In brief: Police chief helps nab robbery suspect
A reported robbery in Coeur d’Alene got a response on Thursday night from the city’s highest-ranking police officer.
Police Chief Wayne Longo was one of the first to respond to the scene of a robbery at Boulevard Food Mart at 1801 Northwest Blvd. at 6:40 p.m.
A clerk called 911, saying a transient stole beer and pulled a knife on the clerk. The suspect, later identified as 40-year-old Jon W. Hohnsbehn, left on foot along the Centennial Trail near Riverstone, police said in a news release.
A bystander who witnessed the robbery followed Hohnsbehn until he could flag down police.
Police ordered Hohnsbehn to drop the beer, but he instead swigged it while police ordered him to comply, the release said.
He was detained by responding officers, including Longo, and was booked into jail on charges of robbery and aggravated assault.
The good Samaritan, identified as 42-year-old veteran David Travieso, will be honored for his bravery at an upcoming City Council meeting.
Second man guilty in 2007 murder
A man has been sentenced in a murder for which another man is awaiting a new trial after having his own murder conviction thrown out.
Julio J. Davila, 47, was sentenced to more than 16 years in prison after being found guilty in July in Spokane County Superior Court of second-degree murder in the 2007 bludgeoning death of 74-year-old adult entertainment store owner John G. “Jack” Allen.
Another man, Jeramie R. Davis, 41, was found guilty of first-degree murder in 2008 for the same crime and sentenced to 40 years in prison, but a judge has ordered a new trial for him. DNA evidence found on the murder weapon was retested, and Davila came back as a match.
Davis, who is being held in Spokane County Jail, denied involvement in Allen’s death but admitted to stealing items from the East Sprague store.
Prosecutors maintain the two worked together, but Spokane police detectives have not found any link between the two men.
A judge postponed Davila’s sentencing in August after defense attorneys learned that DNA tests identifying their client as the killer had been conducted by a crime lab technician who later was fired for incompetence.
Robbery, carjacking bring prison term
A Spokane County Superior Court judge sentenced a man to more than 12 years in prison in a Spokane Valley case that involved a carjacking and kidnapping of an elderly couple.

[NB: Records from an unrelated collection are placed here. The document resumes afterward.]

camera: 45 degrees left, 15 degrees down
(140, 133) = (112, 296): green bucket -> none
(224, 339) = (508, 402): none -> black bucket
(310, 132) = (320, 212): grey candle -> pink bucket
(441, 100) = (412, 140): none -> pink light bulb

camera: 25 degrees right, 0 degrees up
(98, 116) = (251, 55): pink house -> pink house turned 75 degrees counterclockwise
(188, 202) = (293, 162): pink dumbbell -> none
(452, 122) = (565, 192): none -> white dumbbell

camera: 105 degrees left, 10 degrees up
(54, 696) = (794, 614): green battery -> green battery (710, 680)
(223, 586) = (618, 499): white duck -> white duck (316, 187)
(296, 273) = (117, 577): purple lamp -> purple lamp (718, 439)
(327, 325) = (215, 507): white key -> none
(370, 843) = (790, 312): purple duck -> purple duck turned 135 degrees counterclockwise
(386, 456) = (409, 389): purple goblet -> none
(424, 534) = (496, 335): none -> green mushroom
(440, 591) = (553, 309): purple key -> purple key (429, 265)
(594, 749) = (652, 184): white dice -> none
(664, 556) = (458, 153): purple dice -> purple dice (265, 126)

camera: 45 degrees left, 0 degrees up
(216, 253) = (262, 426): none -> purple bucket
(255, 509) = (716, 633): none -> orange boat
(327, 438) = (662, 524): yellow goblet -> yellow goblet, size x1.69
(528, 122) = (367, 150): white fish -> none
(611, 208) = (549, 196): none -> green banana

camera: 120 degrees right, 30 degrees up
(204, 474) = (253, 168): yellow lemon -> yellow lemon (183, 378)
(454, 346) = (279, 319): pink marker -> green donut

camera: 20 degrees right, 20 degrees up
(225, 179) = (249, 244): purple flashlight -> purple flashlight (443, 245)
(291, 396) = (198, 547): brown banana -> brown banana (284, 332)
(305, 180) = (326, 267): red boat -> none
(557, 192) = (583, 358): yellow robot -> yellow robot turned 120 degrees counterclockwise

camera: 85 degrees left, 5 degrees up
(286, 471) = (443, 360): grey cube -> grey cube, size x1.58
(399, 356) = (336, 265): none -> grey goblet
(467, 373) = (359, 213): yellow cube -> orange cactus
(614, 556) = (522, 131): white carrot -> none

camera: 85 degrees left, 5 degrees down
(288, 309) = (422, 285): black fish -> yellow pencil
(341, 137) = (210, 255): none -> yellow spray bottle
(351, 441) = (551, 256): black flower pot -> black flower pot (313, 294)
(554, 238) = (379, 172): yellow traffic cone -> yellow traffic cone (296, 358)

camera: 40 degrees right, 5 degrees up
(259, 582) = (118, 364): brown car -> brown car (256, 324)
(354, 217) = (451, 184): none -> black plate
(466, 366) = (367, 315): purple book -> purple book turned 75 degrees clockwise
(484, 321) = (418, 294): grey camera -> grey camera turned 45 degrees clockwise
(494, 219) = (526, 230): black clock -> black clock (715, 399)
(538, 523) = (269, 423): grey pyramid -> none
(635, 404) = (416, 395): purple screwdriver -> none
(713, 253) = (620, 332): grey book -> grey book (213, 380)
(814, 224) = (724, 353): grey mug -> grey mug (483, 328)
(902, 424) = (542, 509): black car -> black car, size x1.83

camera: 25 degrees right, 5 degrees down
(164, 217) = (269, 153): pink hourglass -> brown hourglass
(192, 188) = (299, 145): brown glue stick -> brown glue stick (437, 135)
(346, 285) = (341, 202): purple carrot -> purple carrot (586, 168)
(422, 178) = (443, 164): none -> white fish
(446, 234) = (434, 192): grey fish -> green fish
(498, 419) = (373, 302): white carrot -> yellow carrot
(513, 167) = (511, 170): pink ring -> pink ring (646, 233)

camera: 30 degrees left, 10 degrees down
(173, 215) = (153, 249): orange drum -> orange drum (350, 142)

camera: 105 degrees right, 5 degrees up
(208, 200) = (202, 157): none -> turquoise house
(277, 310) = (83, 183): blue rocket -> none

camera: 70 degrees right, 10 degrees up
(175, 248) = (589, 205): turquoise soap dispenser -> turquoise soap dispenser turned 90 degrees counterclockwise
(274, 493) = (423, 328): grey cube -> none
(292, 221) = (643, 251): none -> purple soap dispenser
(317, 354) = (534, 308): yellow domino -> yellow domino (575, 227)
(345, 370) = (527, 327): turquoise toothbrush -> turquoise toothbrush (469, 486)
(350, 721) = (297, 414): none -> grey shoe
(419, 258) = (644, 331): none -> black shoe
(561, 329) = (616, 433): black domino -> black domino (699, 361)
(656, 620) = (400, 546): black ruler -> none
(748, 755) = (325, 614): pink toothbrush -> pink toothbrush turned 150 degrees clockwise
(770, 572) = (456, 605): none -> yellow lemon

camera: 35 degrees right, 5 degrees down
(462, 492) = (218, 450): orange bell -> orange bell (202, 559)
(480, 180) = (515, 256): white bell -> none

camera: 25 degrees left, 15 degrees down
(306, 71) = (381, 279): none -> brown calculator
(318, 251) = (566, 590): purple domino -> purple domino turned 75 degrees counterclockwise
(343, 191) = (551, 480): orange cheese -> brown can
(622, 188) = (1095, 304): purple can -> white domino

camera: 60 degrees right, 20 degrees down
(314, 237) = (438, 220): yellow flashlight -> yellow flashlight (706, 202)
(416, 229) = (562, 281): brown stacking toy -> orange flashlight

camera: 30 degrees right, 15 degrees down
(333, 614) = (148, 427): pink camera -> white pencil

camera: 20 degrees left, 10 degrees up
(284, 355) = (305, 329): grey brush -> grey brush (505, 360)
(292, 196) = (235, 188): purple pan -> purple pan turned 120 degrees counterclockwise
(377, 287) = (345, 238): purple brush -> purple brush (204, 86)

Blaine A. Cornwell, 24, was sentenced this week to 149 months after he pleaded guilty to first-degree robbery, five counts of second-degree robbery, first-degree kidnapping and second-degree kidnapping.
Authorities accused Cornwell in April of pulling a knife on a security guard after he was seen trying to steal items from Wal-Mart on East Broadway Avenue. He then jumped into a car occupied by an elderly couple and fled, letting them out two miles away.
Cornwell was also charged in connection with a robbery at a Shopko store in north Spokane on Jan. 30 in which he shoplifted merchandise and brandished a knife to escape security personnel.